Eine Feuchtigkeitsabdichtung sollte einiges aushalten können. Risse im Untergrund können jedoch schnell zu einer potenziellen Gefahrenquelle für eine intakte Abdichtung werden. Deshalb ist es wichtig eine sogenannte „rissüberbrückende“ Abdichtung zu verwenden. Diese hält selbst starken Rissen sowie Wasserdruck stand und schützt zuverlässig vor Feuchtigkeit im Mauerwerk.
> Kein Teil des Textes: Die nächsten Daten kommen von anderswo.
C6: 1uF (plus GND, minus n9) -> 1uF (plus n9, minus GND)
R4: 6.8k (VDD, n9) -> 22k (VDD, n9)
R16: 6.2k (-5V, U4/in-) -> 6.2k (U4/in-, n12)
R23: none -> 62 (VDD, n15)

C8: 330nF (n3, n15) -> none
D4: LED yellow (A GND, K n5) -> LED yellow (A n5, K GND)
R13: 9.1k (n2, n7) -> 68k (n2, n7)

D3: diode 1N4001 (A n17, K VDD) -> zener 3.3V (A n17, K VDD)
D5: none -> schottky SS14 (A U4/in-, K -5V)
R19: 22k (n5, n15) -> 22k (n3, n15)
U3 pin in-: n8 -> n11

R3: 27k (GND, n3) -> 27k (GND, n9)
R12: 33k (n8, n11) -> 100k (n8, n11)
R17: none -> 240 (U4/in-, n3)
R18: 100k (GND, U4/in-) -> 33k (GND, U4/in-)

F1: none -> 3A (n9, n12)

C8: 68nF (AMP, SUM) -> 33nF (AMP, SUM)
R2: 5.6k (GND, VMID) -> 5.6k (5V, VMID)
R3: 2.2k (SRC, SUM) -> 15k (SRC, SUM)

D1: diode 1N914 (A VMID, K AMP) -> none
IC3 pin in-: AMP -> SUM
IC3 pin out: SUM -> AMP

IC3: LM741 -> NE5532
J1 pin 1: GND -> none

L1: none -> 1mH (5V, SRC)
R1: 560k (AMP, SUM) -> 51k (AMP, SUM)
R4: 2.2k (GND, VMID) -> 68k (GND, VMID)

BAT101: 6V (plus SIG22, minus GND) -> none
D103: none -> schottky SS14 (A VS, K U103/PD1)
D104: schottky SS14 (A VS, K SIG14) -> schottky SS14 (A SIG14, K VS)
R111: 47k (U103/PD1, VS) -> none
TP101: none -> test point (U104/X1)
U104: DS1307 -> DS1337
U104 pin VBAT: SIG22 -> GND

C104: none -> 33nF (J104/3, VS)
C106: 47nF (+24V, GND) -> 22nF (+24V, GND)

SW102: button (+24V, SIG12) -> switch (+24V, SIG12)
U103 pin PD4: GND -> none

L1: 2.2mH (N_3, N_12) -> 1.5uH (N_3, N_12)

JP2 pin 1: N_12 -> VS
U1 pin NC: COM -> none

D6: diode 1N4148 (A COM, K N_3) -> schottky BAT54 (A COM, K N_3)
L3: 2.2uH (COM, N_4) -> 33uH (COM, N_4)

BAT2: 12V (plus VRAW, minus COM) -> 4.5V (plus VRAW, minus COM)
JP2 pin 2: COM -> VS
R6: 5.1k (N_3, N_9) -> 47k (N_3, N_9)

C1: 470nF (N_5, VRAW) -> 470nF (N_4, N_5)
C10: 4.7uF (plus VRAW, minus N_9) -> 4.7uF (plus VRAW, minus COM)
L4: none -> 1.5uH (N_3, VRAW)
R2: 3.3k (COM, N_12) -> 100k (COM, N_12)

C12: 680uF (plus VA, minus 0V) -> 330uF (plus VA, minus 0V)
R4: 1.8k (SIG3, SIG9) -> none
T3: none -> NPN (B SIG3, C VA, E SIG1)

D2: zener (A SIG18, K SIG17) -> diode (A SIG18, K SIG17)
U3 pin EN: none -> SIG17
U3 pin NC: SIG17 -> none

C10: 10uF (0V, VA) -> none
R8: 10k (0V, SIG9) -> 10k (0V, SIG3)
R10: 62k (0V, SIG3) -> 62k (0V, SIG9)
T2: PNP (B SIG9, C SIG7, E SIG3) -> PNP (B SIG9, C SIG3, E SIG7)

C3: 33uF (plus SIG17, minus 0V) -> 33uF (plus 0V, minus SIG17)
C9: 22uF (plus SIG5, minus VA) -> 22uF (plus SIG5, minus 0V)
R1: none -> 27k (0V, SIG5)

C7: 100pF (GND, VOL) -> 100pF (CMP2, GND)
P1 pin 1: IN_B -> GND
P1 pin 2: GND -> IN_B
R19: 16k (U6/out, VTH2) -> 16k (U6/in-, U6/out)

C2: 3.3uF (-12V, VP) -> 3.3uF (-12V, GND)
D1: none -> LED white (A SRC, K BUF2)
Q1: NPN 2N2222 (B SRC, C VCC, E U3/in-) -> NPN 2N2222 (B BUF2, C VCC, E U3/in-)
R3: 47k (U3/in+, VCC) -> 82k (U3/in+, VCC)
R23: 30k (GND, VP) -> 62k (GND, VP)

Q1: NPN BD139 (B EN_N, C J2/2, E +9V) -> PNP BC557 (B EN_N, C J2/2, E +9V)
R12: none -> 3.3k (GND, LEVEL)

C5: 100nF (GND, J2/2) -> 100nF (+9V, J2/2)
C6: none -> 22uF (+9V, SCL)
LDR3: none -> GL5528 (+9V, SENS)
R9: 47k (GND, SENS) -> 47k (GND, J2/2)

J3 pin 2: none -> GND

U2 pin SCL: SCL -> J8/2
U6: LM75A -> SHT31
Risse im Untergrund gehören zu einer häufigen Quelle für Feuchtigkeit im Untergrund. Insbesondere Ecken, Anschlüsse und größere Flächen ohne ausreichende Bewegungsfugen sind hierfür anfällig. Kommt es schließlich zu einem Riss, wird Druck auf den Untergrund ausgeübt, sodass das Mauerwerk immer weiter auseinandergedrückt wird. Schnell kann sich hier Wasser breit machen und die Abdichtung stark dehnen. Ist die Abdichtung nur elastisch und nicht rissüberbrückend, platzt sie aufgrund des steigenden Wasserdruckes auf.

„Rissüberbrückend“ und „elastisch“ sind somit nicht zu verwechseln. Während rissüberbrückende Abdichtungen selbst hohen Wasserdruck noch standhalten, reißen elastische Abdichtungen und lassen Feuchtigkeit durch. Besonders gefährdete Stellen sollten daher mit speziell abdichtenden Maßnahmen bearbeitet werden, um Feuchtigkeit langfristig zu vermeiden.

Mit den speziellen Geweben von der Köster Bauchemie AG können fachmännisch rissüberbrückende Abdichtungen vorgenommen werden. So sollte bei dickschichtigem, flüssigem Abdichtungsmaterial wie beispielsweise PMBCs Armierungsgewebe in die erste frische Lage eingebettet werden. Wird ein dünnschichtiges Abdichtungsmaterial wie elastisches MDS verwendet, sollte Köster Superfleece eingearbeitet werden. Das Gewebe sichert in beiden Fällen den Untergrund und schützt damit vor Feuchtigkeit.